The weather is dreary
but the city is beautiful. Hue has been beautiful for so long that
not even war and bad weather can make it ugly . . .
Empty streets.
Every building in Hue has been hit with some kind of ordnance. The
ground is still wet from last night's rain. The air is cool.
The whole city is enveloped in a white mist. And the sun is going
down. --from The Short-Timers
Kubrick's decision to
film Full Metal Jacket innumerable attitudes and latitudes away
from Southeast Asia didn't faze Hasford: "Stanley is very knowledgeable
about war. He's a serious student of Napoleon. He has made
great works in Paths of Glory and Dr. Strangelove.
I trusted his vision."
As it turned out, the
gray skies only heightened the realism of the battle scenes that were filmed
at a Beckton gasworks, near Essex, a complex that was bombed during World
War II. Hasford said the setting, complete with imported palm
trees, was eerily reminiscent of Vietnam's third-largest city.
Full Metal Jacket
will most likely be compared to Platoon, although its dark-spirited
humor and stylized presentation make it closer to Apocalypse Now.

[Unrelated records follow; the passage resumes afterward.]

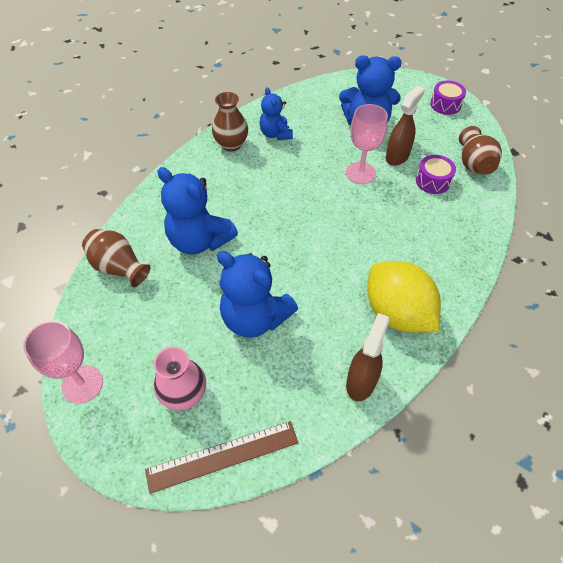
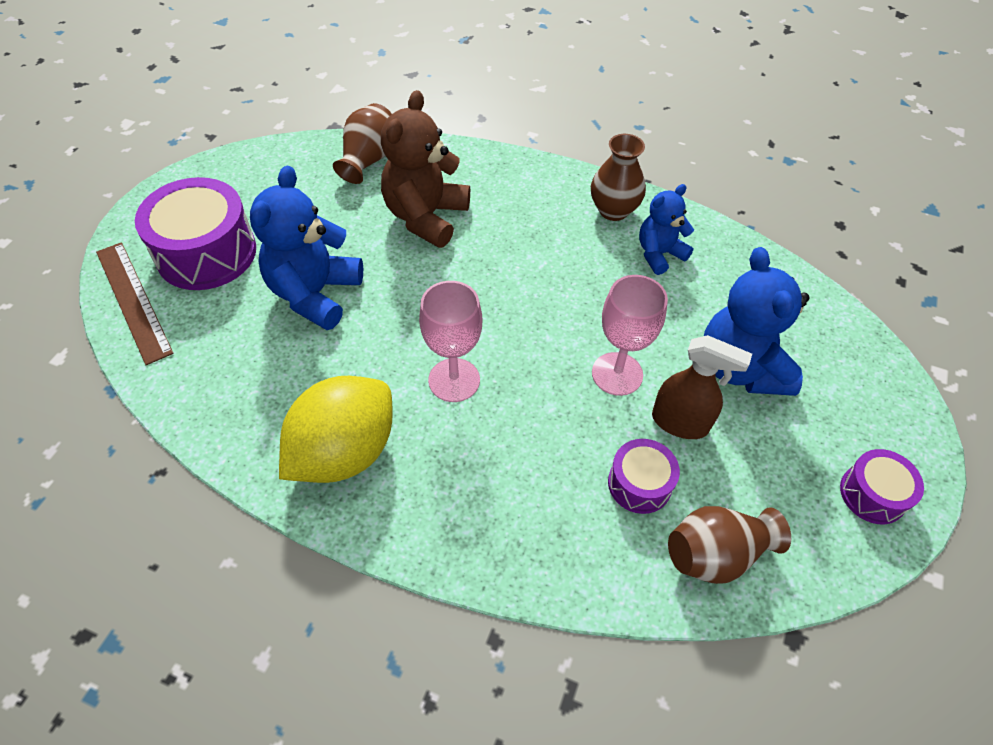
camera: 75 degrees right, 0 degrees up
(82, 384) = (216, 173): pink goblet -> pink goblet (454, 380)
(184, 394) = (206, 253): pink vase -> purple drum
(199, 240) = (426, 217): blue teddy bear -> brown teddy bear
(361, 382) = (229, 419): brown spray bottle -> none

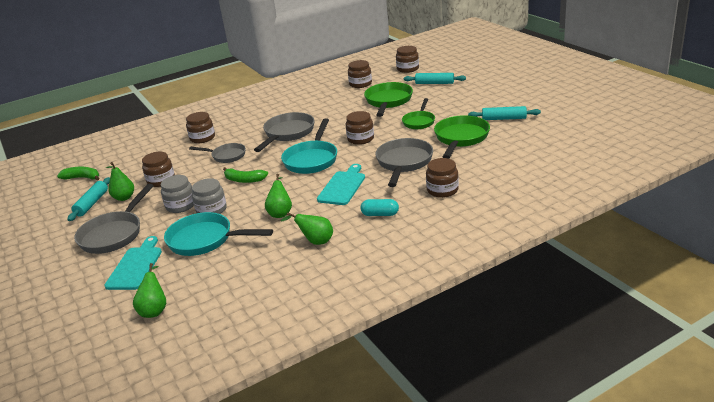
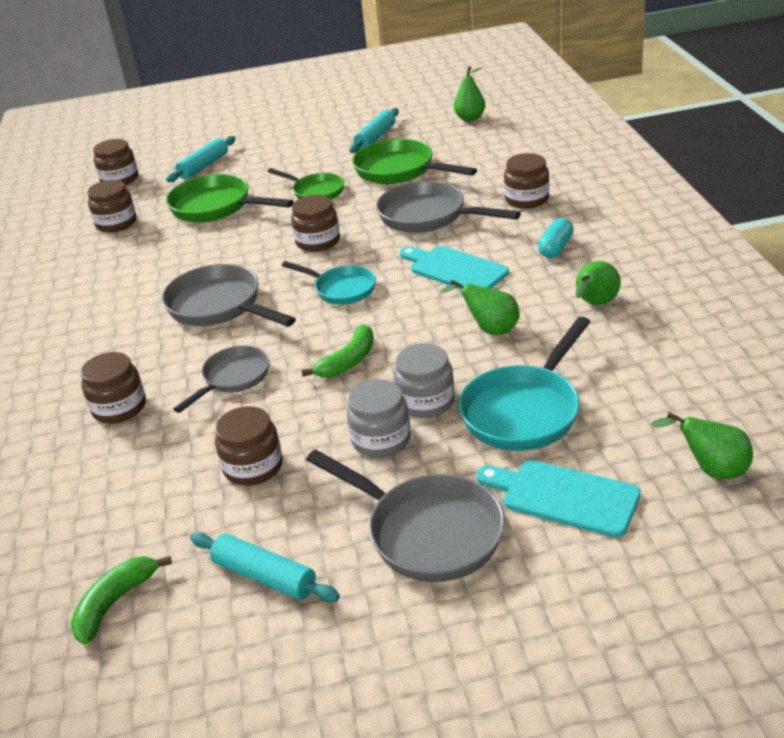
camera: 70 degrees left, 5 degrees up
(124, 198) = (281, 522): green pear -> green pear (470, 118)
(312, 159) = (341, 289): turquoise pan -> turquoise pan, size x0.63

It is brutal and terrifying, and somewhat removed, like a television newsreel.
Hasford reiterates
most veterans' contention that Hollywood fails to portray Vietnam or the
vet with honesty. He condemns The Greet Berets, The Deer Hunter
and Rambo ("the Triumph of the Will for American Nazis")
for their disregard of fact and
mood. Mood, Hasford says, is as much a part of war as guns and bullets.
We hump, werewolves in the jungle, sweating 3.2 beer, ready, willing and able to grab Uncle Ho . . . and never let go. But our real enemy is the jungle. God made this jungle for Marines . . . we kill everything we see. No slack. He plays his games; we play ours. To show our appreciation for so much omnipotent attention we keep Heaven packed with fresh souls. --from The Short Timers
Gus Hasford quit high
school in 1966 and joined the Marines a year later. He volunteered
for Vietnam midway through his tour of duty.
"I didn't have a compelling
urge to fight the war, at least, not in any political sense. I just
wanted to go because it was what was going on at the time," he says.
"I had no desire to kill anybody, aside from the fact I was in the Marine
Corps and they do expect you to do that."
As a combat correspondent,
Hasford fought in and wrote about battles for military publications.
He also escorted American journalists, some of whom had the habit of picking
up enemy mines.
"We didn't particularly
care if they got killed. But we didn't want them killed while they
were with the Marine Corps," he says.
Hasford was discharged
in August 1968. He moved to Washington state, got married and worked
as a hotel desk clerk. When the marriage crumbled a couple years
later he moved to Los Angeles, where he worked as a bookstore cashier,
a rent-a-cop and an editor at a firm that specialized in fetish magazines.
All the while, he was refining passages in his book.
"I wrote little sketches,
bits and character studies--elaborate notes--until it evolved into a coherent
narrative. When I'd submit it, editors would write to say they liked the
manuscript. But they'd always end their letters saying, 'Of course,
we could never, never possibly ever publish
this.'"
Hasford never lost
confidence his book would be made into a movie, particularly since Kubrick
had optioned The Short-Timers two years before Harper & Row
published the book.
He says the $17-million
film is being released at an optimum time, when interest in the Vietnam
War has been piqued by Oliver Stone's Platoon.
"I'm not so much concerned
with revisionist history," Hasford says, "as I am with ringing an alarm
bell about people who want to repeat the entire ludicrous fiasco in Central
America."
With that, he excuses
himself to prepare for his next interview and, purportedly, to catch the
latest news report about the Iran-Contra affair.